Hotline operators said they were primarily trying to calm down callers who were panicking about the pneumonia epidemic, but at the same time were trying to identify potential cases and provide up-to-date information about the viral outbreak.
One of the ten people tasked with answering the hotline calls said they have been missing calls because of the increase in call volumes, which had gotten a little better after the Ministry of Health increased the number of staff, around ten people.
The calls follow a standardized structure of the caller explaining their symptoms, at which point the hotline operator assess if they match with the symptoms of the coronavirus pneumonia.
If it doesn’t match the symptoms of the viral outbreak then the operators ask them to visit a doctor if they want, but that they did not seem to show symptoms of the coronavirus. The Khmer-Soviet Friendship Hospital and Provincial Referral Hospitals are recommended first stops for these callers.
Additional, information about the pneumonia and preventive measures are then conveyed to the caller. However, if the caller’s symptoms matched that of the coronavirus pneumonia, then the caller is asked to stay at home, not meet anyone and wait for doctors to collect a sample, which will then be tested at the Pasteur Institute. This part of the process is then handled by the Health Ministry.

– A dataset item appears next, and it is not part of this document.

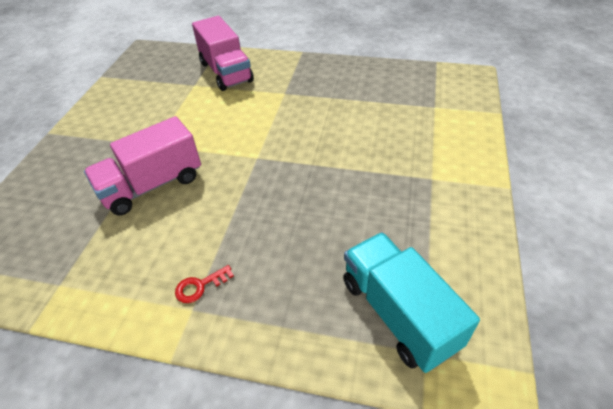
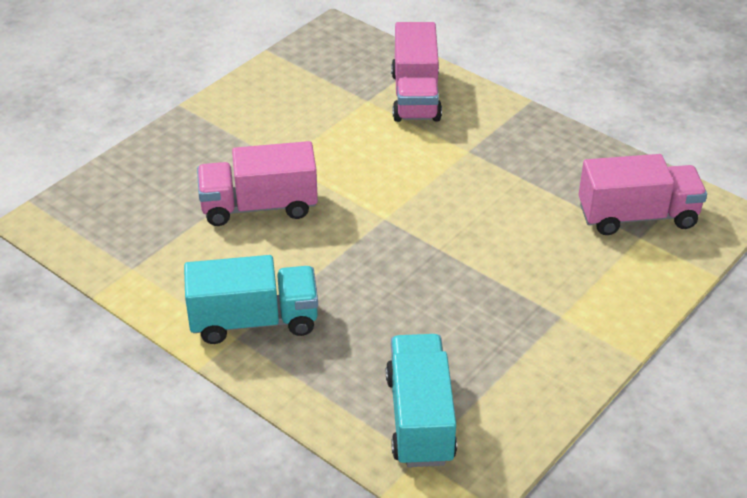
camera: 25 degrees right, 5 degrees down
(200, 286) = (254, 321): red key -> turquoise truck
(422, 95) = (637, 216): none -> pink truck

Operators said a suspected case will then be kept isolated at a local hospital for a few days because Cambodia had only one laboratory to test for the virus, taking at least 24 to 48 hours to get a result.
The Khmer-Soviet Friendship Hospital has already seen a few cases being referred to it, with hospital director, Dr. Ngy Meng, saying that they had tested seven people so far.
Ngy Meng refused to give additional information because the Ministry of Health had prevented doctors from speaking on the subject publicly, only to add that all seven cases were negative for coronavirus.
“It’s all negative” he said. “There are Khmer, Chinese, and other nationalities. Ask the ministry if you want clear information.”
On Monday, Health Ministry spokesperson Or Vandine only said that Cambodia was equipped to handle the viral outbreak.
“Cambodia's health system is strong,” she said, responding to questions about domestic containment plans. “We have enough experience.”
Chinese health officials confirmed Tuesday that the country had confirmed more than 20,000 cases of the virus and around 400 deaths.
As the province of Hubei, the epicenter of the outbreak, remains in lockdown, Prime Minister Hun Sen has maintained that he will not evacuate Cambodians stranded in Wuhan, Hubei, even offering to enter the quarantined city to show support to the Chinese.